The peculiar politics of cross-Strait relations may pose additional challenges for extending the WHA approach to give Taiwan a place at other UN specialized agencies (or other international institutions) and, in turn, boosting those organizations’ claims to universality and, possibly, their effectiveness. WHA observership remains toward the “easy” and “nonpolitical” ends of the spectra. The WHA accommodation, like the warming of cross-Strait relations more generally over the year since Ma took office, reflects a “pent up” supply. As many who served in Chen’s government assert and some who serve in Ma’s administration concede, rapid gains in Ma’s first year have been made possible by groundwork quietly laid earlier. At home, Ma’s already limited political room to maneuver, and to strike deals with Beijing on more contentious issues, may erode in the face of a struggling economy, weak popularity ratings and DPP arguments relentlessly insisting that current policies imperil Taiwan’s sovereignty. On the mainland side of the Strait, some cast the WHA accord as an exigent move to bolster Ma’s domestic standing. Whatever the merits of that assessment, the relatively accommodating or patient line forged by Hu Jintao has yet to be tested by the kinds of crises—often triggered or stoked by Taipei’s or Beijing’s pushing on issues concerning Taiwan’s status—that have periodically roiled cross-Strait relations during the last decade.
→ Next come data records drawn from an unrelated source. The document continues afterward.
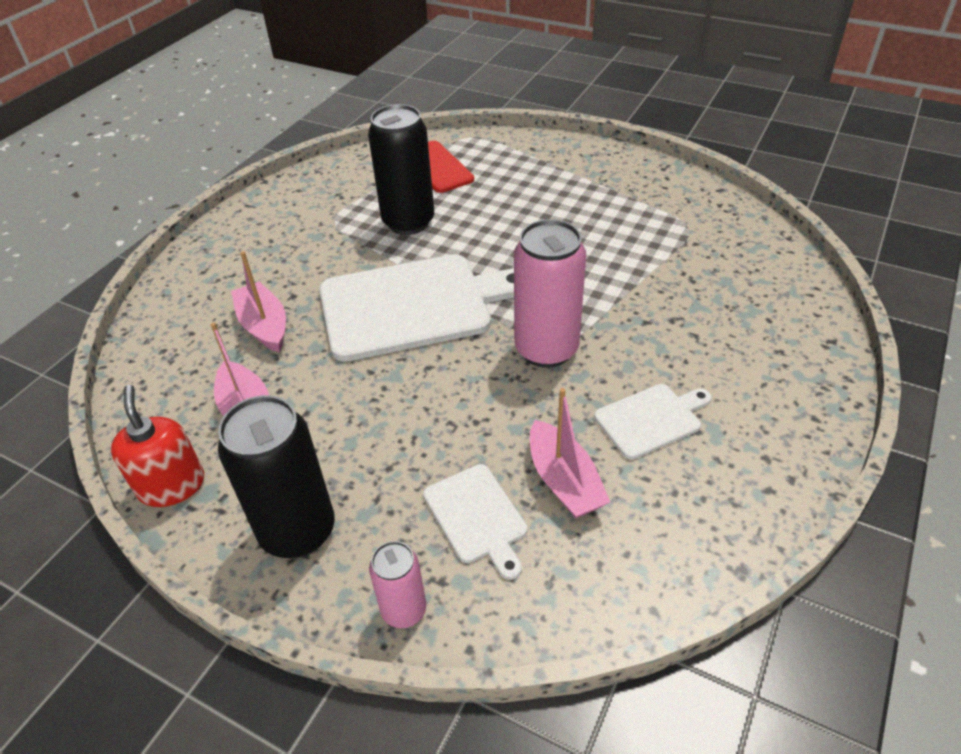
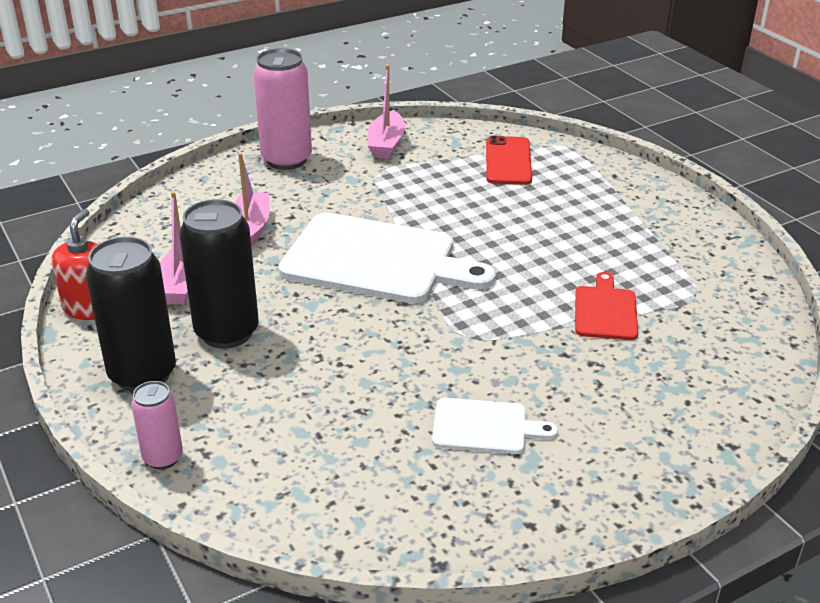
camera: 30 degrees right, 10 degrees down
(408, 222) = (437, 196): black can -> black can (227, 332)
(477, 517) = (273, 426): white cutting board -> none
(546, 349) = (452, 337): pink can -> pink can (286, 160)
(564, 481) = (364, 435): pink boat -> pink boat (386, 144)
(638, 269) = (605, 310): none -> red cutting board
Still, there are good reasons to expect that the breakthrough on the WHA has helped build a foundation for further developments. Ma’s approach to the mainland has been popular in Taiwan. Hu’s approach to cross-Strait issues appears to be securely in place. Public cautions that the WHA model is not easily cloned may partly reflect sensible hedging strategies and efforts to manage expectations on both sides of the Strait. The pragmatic approach both sides took to the WHA issue, the mutually acceptable arrangement that approach produced, and the shared appreciation that progress on international space for Taiwan is politically important in Taiwan and necessary to sustain momentum in cross-Strait rapprochement suggest a method that both sides might apply, and surely will consider applying, elsewhere.